== Segment start ==

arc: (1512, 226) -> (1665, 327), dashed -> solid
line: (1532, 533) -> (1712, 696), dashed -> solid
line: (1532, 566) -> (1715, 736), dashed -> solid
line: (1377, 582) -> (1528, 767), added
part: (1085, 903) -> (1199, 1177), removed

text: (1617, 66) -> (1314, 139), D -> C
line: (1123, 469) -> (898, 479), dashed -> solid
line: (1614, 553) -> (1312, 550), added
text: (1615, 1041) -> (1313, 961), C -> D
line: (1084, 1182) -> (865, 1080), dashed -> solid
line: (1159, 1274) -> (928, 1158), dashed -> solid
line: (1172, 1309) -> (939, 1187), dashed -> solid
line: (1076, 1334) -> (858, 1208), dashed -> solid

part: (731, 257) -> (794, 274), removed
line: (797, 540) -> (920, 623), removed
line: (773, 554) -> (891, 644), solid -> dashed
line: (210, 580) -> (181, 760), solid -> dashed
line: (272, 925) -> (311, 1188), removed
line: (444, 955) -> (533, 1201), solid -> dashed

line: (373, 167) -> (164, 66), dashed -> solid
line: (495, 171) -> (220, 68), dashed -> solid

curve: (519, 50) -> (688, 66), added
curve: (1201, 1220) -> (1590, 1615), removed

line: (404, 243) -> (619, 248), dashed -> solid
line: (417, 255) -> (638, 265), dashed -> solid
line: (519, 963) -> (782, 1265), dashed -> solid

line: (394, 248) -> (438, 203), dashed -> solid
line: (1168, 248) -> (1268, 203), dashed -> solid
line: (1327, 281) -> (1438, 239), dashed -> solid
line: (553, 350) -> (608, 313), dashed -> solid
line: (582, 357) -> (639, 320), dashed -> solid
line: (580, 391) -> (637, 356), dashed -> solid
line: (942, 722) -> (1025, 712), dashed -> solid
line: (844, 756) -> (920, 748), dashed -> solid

== Segment end ==

▸ **DIRECTIONS FOR THIS TASK**
Task for the records above: copy every line in which the word "added" occurs.

▸ **THE COMPLETED TASK**
line: (1377, 582) -> (1528, 767), added
line: (1614, 553) -> (1312, 550), added
curve: (519, 50) -> (688, 66), added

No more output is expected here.